Abeles was close friends with Bob Hawke and acted as his de facto adviser on economic matters. The historian C. J. Coventry has shown that in 1974 Abeles, along with Rupert Murdoch, supported Hawke's idea of forming a new centrist political party to seize power from the Whitlam government, but that this did not eventuate because of the events of 1975.

During Hawke's time as Prime Minister, Abeles was Hawke's witness to the Kirribilli Agreement of 1988 in which he agreed to hand over the Prime Ministership to Paul Keating if and after Hawke had won the 1990 election.

==Honours==
Abeles was knighted in 1972 for services to business and the arts, on the recommendation of the New South Wales government led by Sir Robert Askin. He was appointed a Companion of the Order of Australia in 1991, and was named "Australian of the Year" by The Australian in 1987.

==Death==
Abeles died in Sydney on 25 June 1999 at the age of 75, of cancer. He was survived by his second wife, Kitty; his two adopted daughters with his first wife Claire Dan; and a stepdaughter. He is buried in Section 23E of Rookwood Cemetery, in Sydney.
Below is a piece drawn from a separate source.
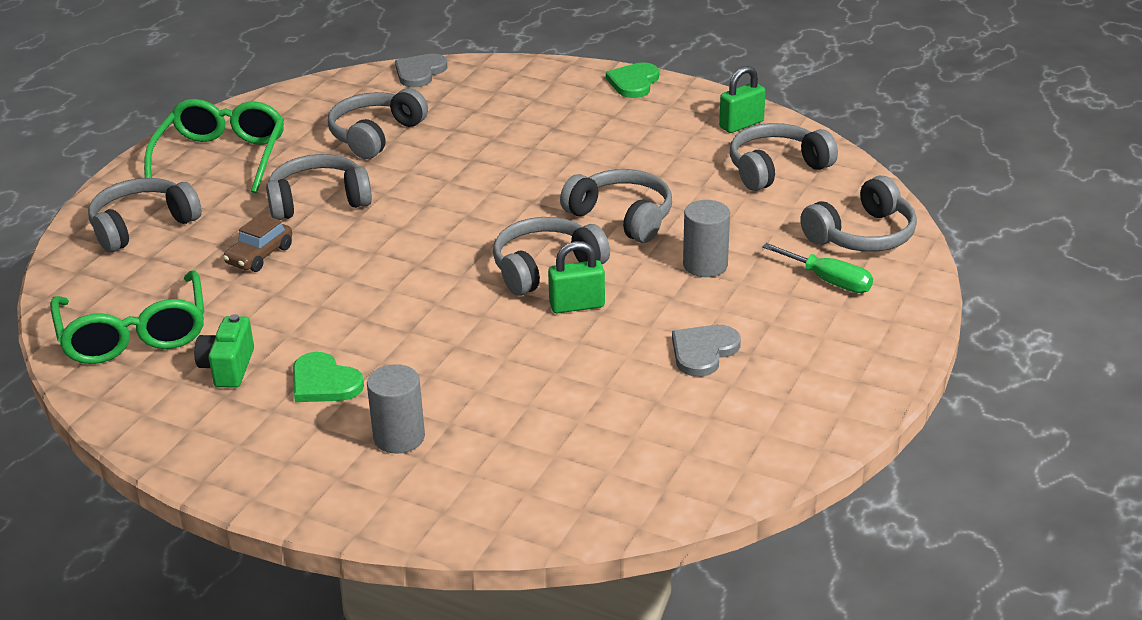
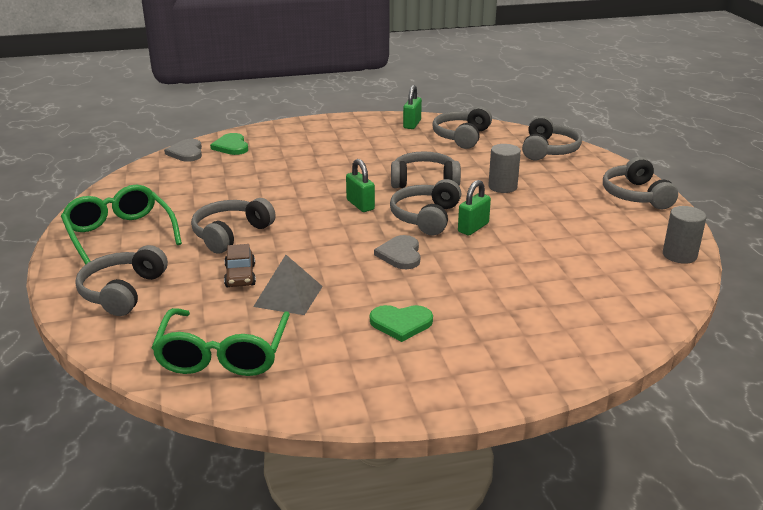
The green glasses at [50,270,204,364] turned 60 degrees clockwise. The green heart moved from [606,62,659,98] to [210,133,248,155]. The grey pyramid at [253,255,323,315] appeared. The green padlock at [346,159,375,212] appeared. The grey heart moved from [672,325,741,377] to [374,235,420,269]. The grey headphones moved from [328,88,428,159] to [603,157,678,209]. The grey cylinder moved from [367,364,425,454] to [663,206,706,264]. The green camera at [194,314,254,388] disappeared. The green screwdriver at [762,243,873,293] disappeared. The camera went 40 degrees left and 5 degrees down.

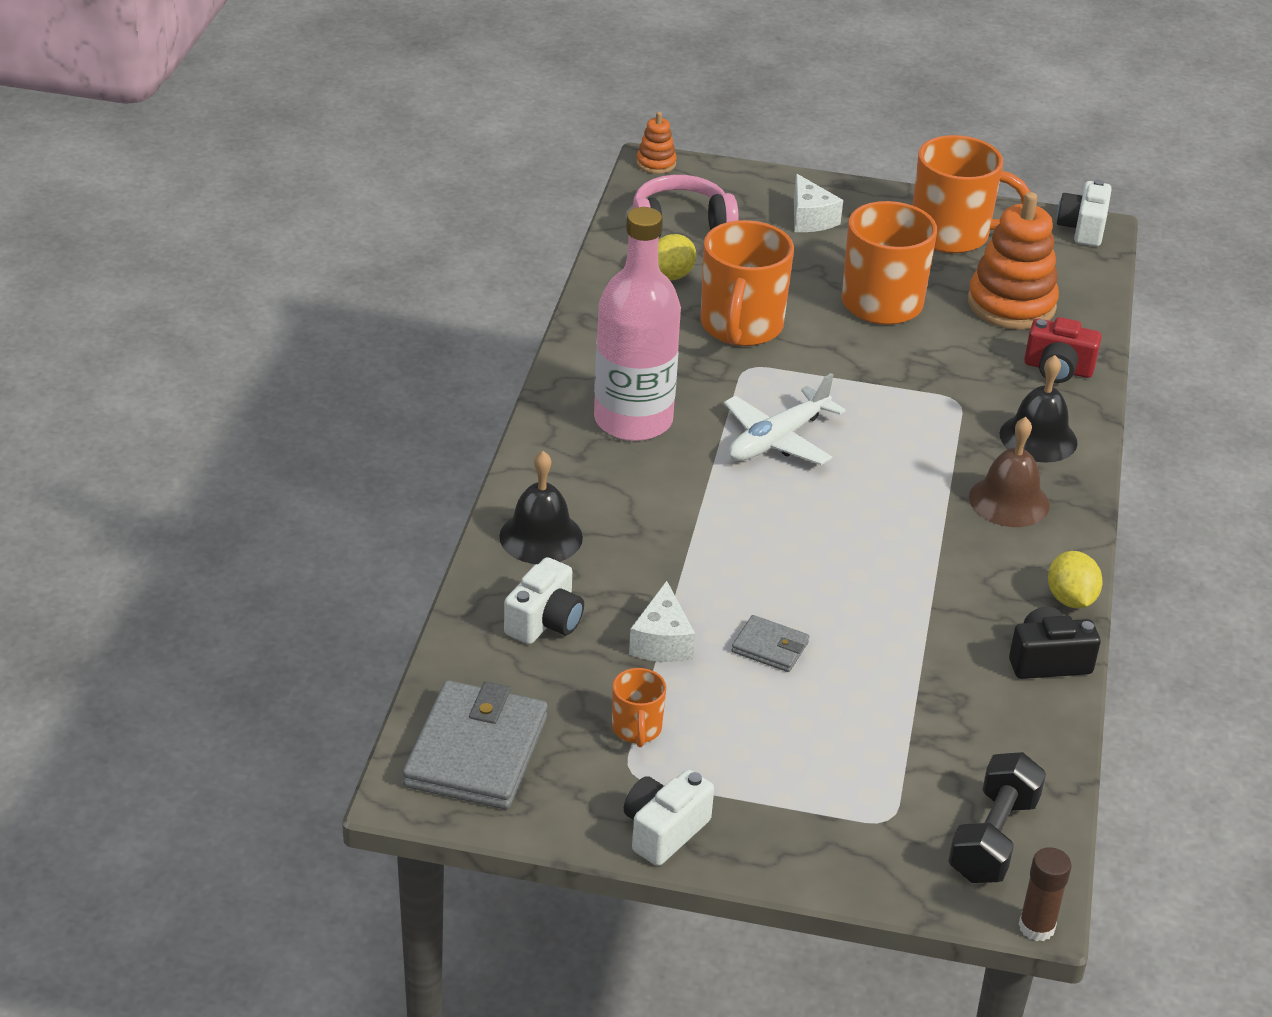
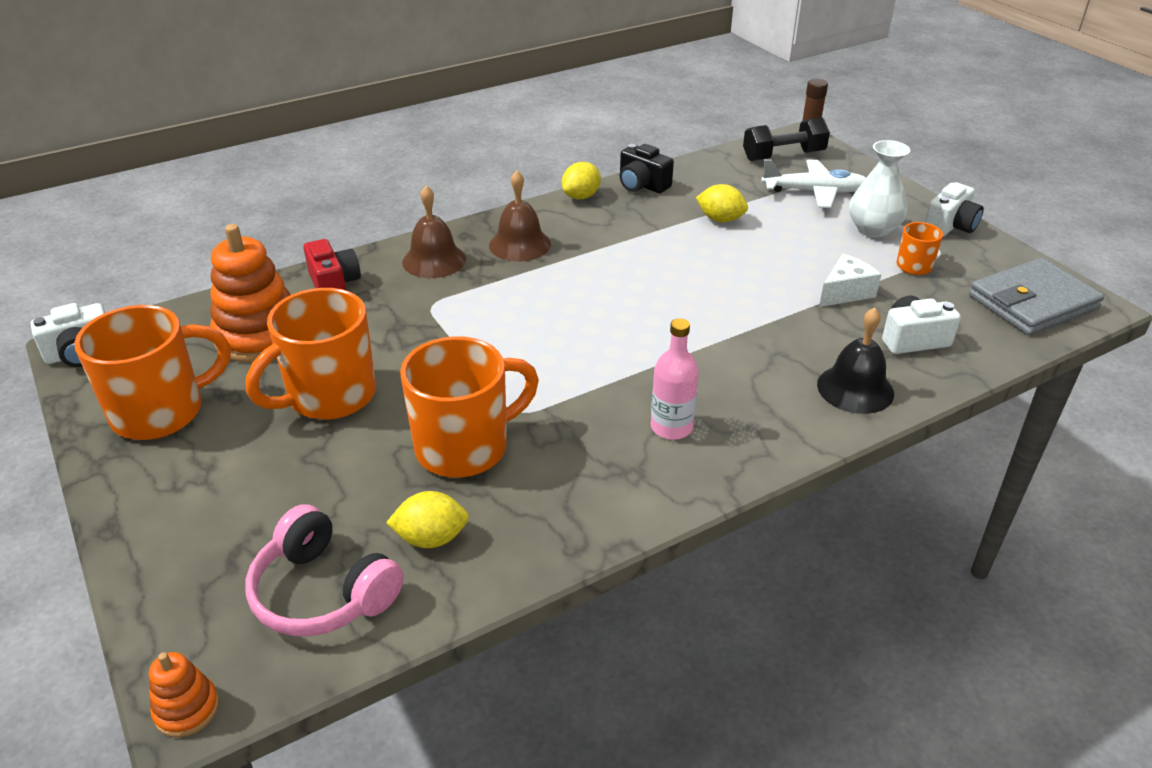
The orange mug at [913,135,1031,253] turned 90 degrees clockwise. The black bell at [1000,355,1078,463] became the brown bell at [402,186,466,278]. The pink bottle at [594,207,681,441] changed to 0.53 times the size. The yellow lemon at [696,184,748,222] appeared. The white plane moved from [724,373,846,465] to [761,159,866,208]. The white vase at [849,140,910,237] appeared. The white camera at [624,770,714,866] turned 45 degrees counterclockwise. The grey wallet at [732,615,809,672] disappeared. The white cheese at [794,174,843,232] disappeared. The camera went 130 degrees left and 0 degrees up.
==Controversy and criminal connections==
Sir Peter occasionally cut a controversial figure with alleged business tactics, and was seen as unsympathetic towards minority shareholders. He was also caught up in the allegations of corruption that centred on then NSW Premier Sir Robert Askin, from whom journalist David Hickie accused him of buying his 1972 knighthood, giving Askin a seat at the board of TNT and 110,000 shares. He has been accused of being an associate of crime boss Abe Saffron and of being involved in drug trafficking with the Nugan Hand Bank. Abeles admitted to having common business interests with US West Coast Mafia boss Jimmy "The Weasel" Fratianno, but claimed that he did not know that Fratianno was a Mafioso. He did, however, admit to having given another mafioso, Venero Frank "Benny Eggs" Mangano (later the underboss for the Genovese crime family), a 'consultancy fee' of $US300,000 for 'advice' on how to acquire a US east coast shipping line, Seatrain, and other matters related to the New York waterfront."

Abeles was also connected to Rudy Michael Tham, leader of Local 856, "the second largest Teamsters' branch in San Francisco and mafia 'associate'." In the 1970s, TNT's US operations were besieged by a number of "strikes, shootings and bombings." These stopped when Tham intervened. It was Tham who introduced Abeles to Fratianno, and Mangano, associate of Frank Tieri, who was then the boss of New York's Genovese family.

Abeles' denial of any knowledge of mafia involvement in his business is supported in an interview conducted by the Australian Federal Police with Fratianno in San Francisco in 1979 when he told them that "I don't think that he knew these guys had connections." The payments, Fratianno said, were all legal, paid to corporations to ensure there would be no Union trouble on the docks; nothing was given "under the table."